Il riferimento “reale” per questo Presepe è stato voluto per creare un nesso ideale ma anche storico con Carlo III di Borbone (1716-1788), il Re di Napoli e di Sicilia che, in pieno Settecento napoletano, grazie alla sua personale passione per l’allestimento del Presepe, diede un forte impulso permettendone un’ampia diffusione e promosse un grande rinnovamento formale di questa secolare tradizione. Ma, nei fatti, l’origine di questo Presepe conservato presso il Museo è legata indissolubilmente, più che ai Borbone, alla storia dell’Unità del nostro Paese. Nel 1911 infatti, in occasione della Mostra di Etnografia Italiana tenutasi a Roma proprio per il Cinquantenario dell’Unità d’Italia e a testimonianza della “unità” delle nostre culture regionali nella loro profonda diversità in un unico Paese, l’etnologo Lamberto Loria, curatore dell’esposizione e fondatore della collezione del Museo, fece allestire una sezione dedicata a due grandi presepi napoletani realizzati con circa mille personaggi, confluiti poi nelle collezioni dell’allora Museo “Nazionale” delle arti e tradizioni popolari, di recente intitolato proprio all’etnologo fiorentino. Nonostante gli oggetti siano stati acquisiti in diversi luoghi e presso differenti antiquari (a Napoli come a Firenze o Roma) la raccolta degli oltre mille pastori del Museo delle Civiltà mostra una sostanziale omogeneità nell’altissima qualità dell’artigianato napoletano rappresentato.
L’allestimento e “lo scoglio”, così chiamato dai napoletani il complesso delle strutture architettoniche e paesaggistiche del Presepe come attualmente allestito in Museo, sono opera del “Maestro preseparo” Nicola Maciariello e di Nicolò Giacalone, cui si deve tutto il grandioso impianto scenografico nel quale sfileranno principi, mercanti, aristocratici e guerrieri, fortemente caratterizzati, con abiti e stoffe pregiate di mirabile fattura. Molte anche le figure destinate alla rappresentazione della vita quotidiana e delle molteplici attività che contraddistinguevano le strade di Napoli tra ‘700 e ‘800; a questa si affianca la raffigurazione di una umanità varia e multiforme, un microcosmo di cui fanno parte i nobili e i ricchi signori, così come i poveri e i mendicanti in una spettacolare e continua scoperta di scorci e rovine pagane, oggetti e dettagli di ogni fatta, animali e piante di ogni genere in cui immaginazione e realtà si confondono nel “Mistero” incantato della notte della natività.

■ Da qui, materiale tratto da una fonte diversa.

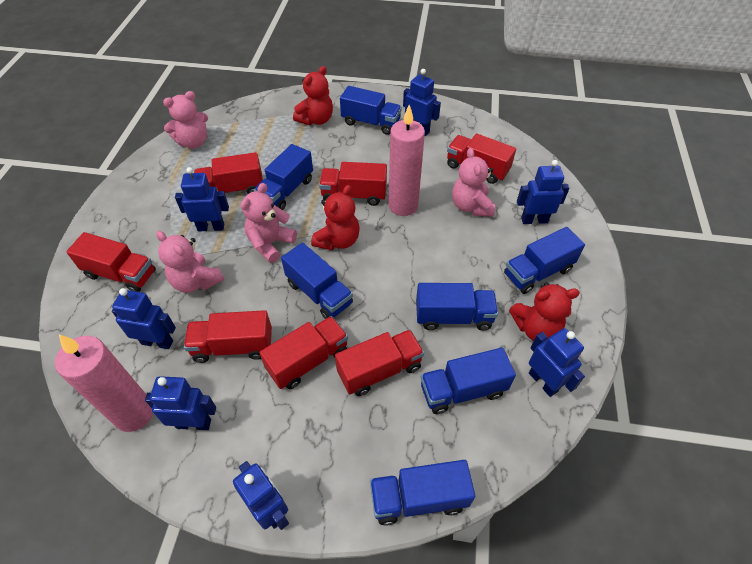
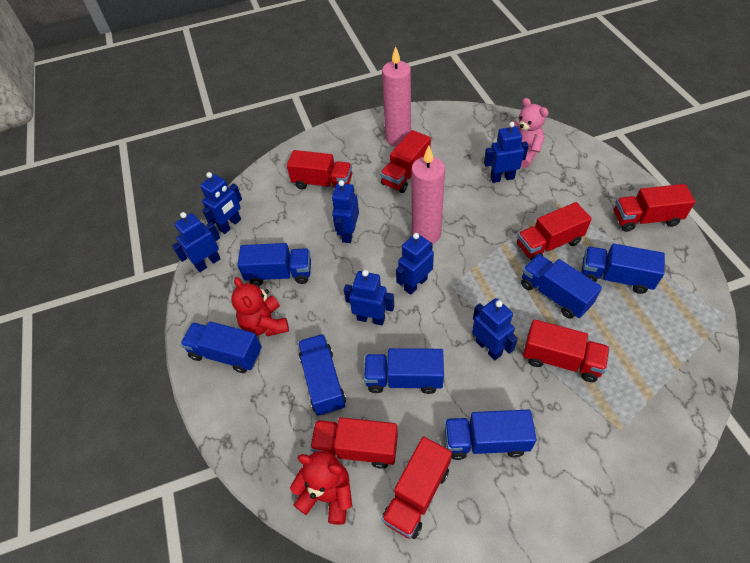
pink teddy bear: 4 -> 1
red teddy bear: 3 -> 2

Con oltre 200 figure la “scena” occupa ben oltre i “consueti” 50 mq, componendo in modo sicuramente originale la Sala delle Colonne, con centinaia di elementi di corredo disposti tra le scale, le vie, le piazze e i mercati, con i particolari minimi della vita di popolo, gli interni di case da spiare da un pertugio e gli spazi antichi delle botteghe e dei lavori che vi si svolgono.
Un mondo, quello rappresentato dal Presepe della tradizione napoletana, che appare per un istante fantasticamente pacificato nel sogno di uno dei pastori, il Benino, al quale simbolicamente si deve tutta questa raffigurazione “onirica”. È lui, il pastore dormiente, che sogna infatti la notte della rivelazione che conduce davanti alla grotta della Natività sognando anche se stesso in un mondo per incanto e meraviglia riconciliato tra miserabili e ricchi, tra oriente e occidente, in un’inattesa aderenza alla nostra attualità.